THE LEGEND OF CALEB YORK is a very traditional Western featuring many elements you've seen before: despicable villains in the person of a corrupt sheriff and his crew of brutal deputies/henchmen; the frightened citizens of the town treed by said sheriff (in this case, Trinidad, New Mexico); a sultry saloon owner who's no better than she has to be; an old rancher and his beautiful daughter; an eccentric old desert rat reminiscent of the immortal Gabby Hayes (yes, Spillane and Collins follow The James Reasoner Rule, as Bill Crider has dubbed it); and last but certainly not least, the mysterious stranger who rides into town and sets off a bloody chain reaction of events. The crooked sheriff has his sights set on both the old rancher's spread and the man's lovely daughter, and the rancher has sent a telegram asking for help from the notorious gunfighter Caleb York, or rather, when he finds out that York has been reported dead, the man who gunned down York.
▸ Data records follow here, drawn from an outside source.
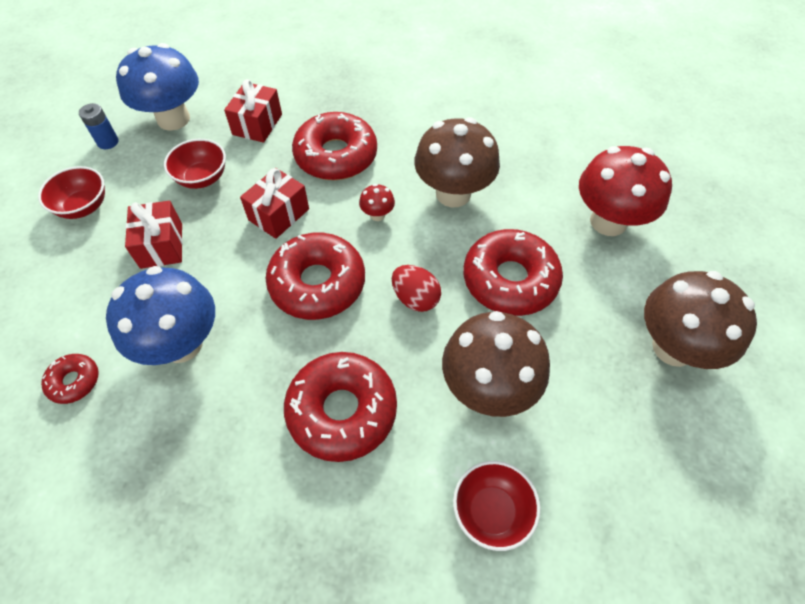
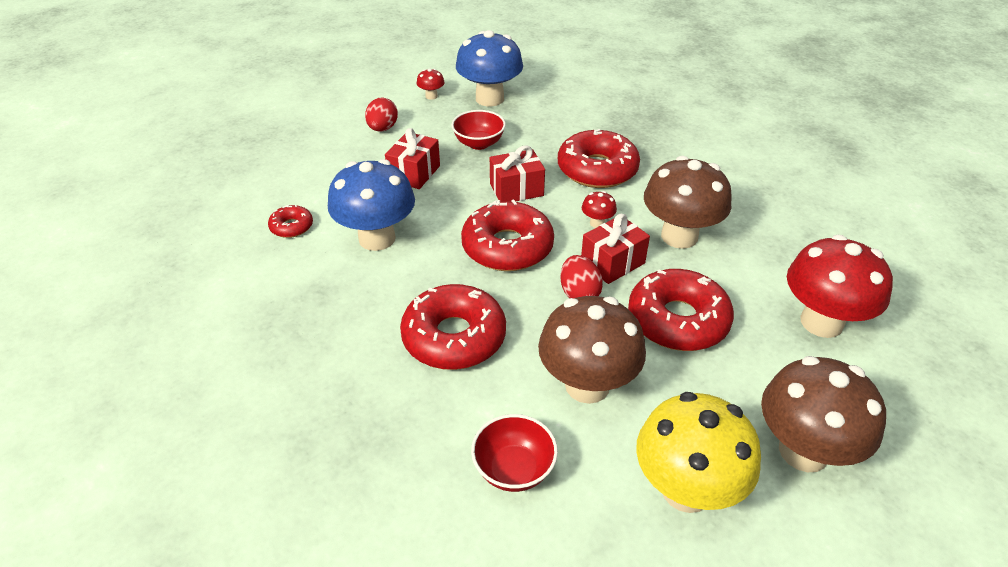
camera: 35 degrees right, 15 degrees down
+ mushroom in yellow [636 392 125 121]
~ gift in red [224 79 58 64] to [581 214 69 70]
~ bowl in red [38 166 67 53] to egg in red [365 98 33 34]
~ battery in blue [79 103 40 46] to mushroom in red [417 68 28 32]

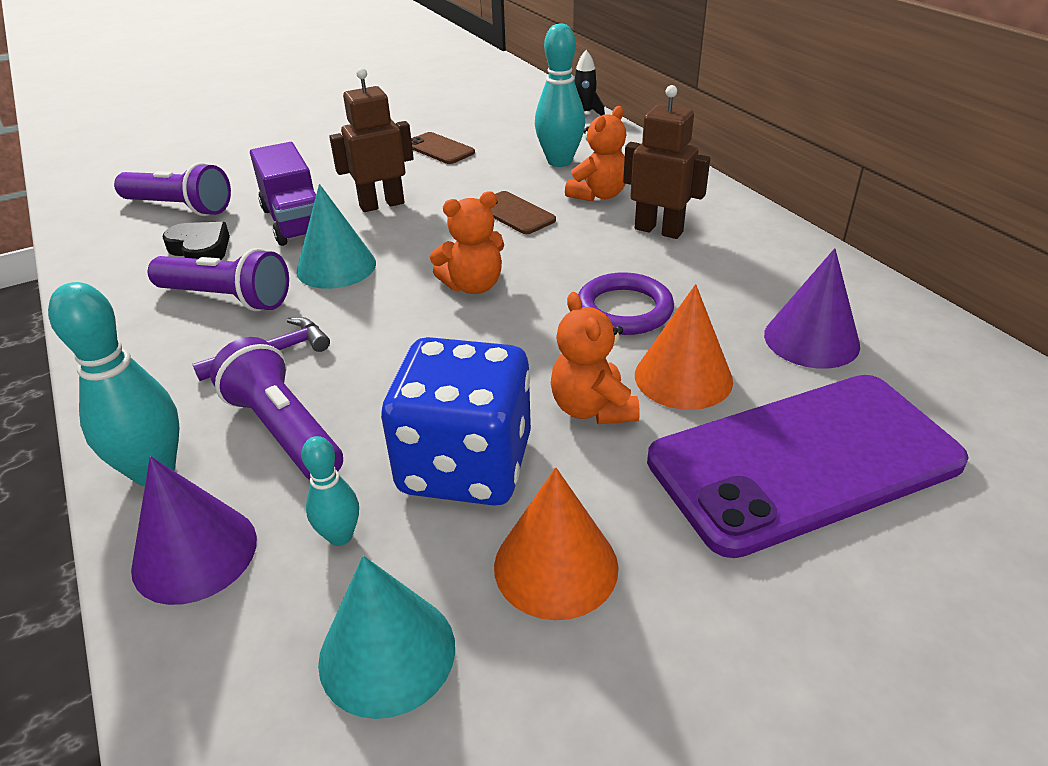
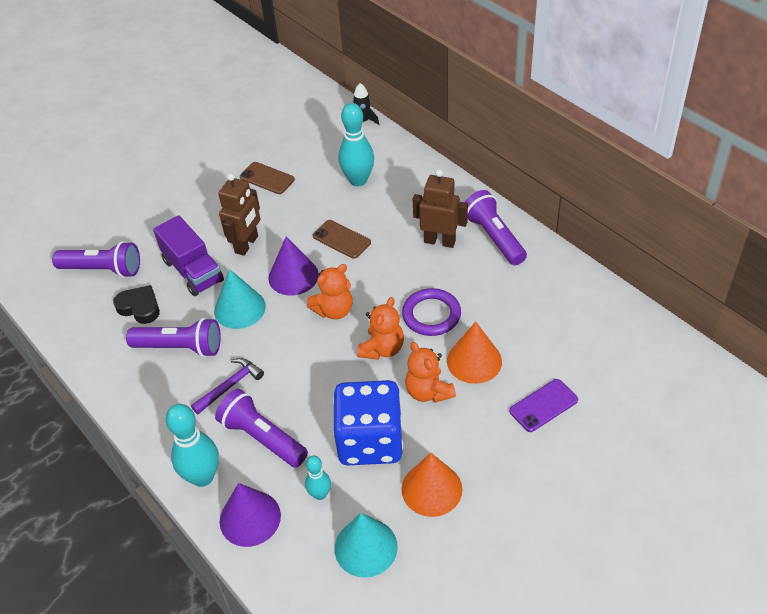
camera: 10 degrees left, 10 degrees up
+ flashlight in purple [465 190 62 75]
~ teddy bear in orange [565 106 61 95] to [357 297 47 63]
~ cone in purple [764 248 96 121] to [268 236 51 59]
~ robot in brown [329 68 85 144] = [218 173 42 83] 150 degrees clockwise
~ phone in purple [647 375 322 183] = [510 379 68 53] x0.43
So who is the mysterious stranger? Spillane and Collins make us wait almost until the end of the book to find out, and this twist, along with Collins' fast-paced prose, elevates THE LEGEND OF CALEB YORK into a fine Western novel. It's an entertaining tale filled with gritty action and interesting characters, and I hope there'll be a sequel or two. I'll certainly read them if there are. If you're a Western fan and haven't yet read THE LEGEND OF CALEB YORK, I recommend it.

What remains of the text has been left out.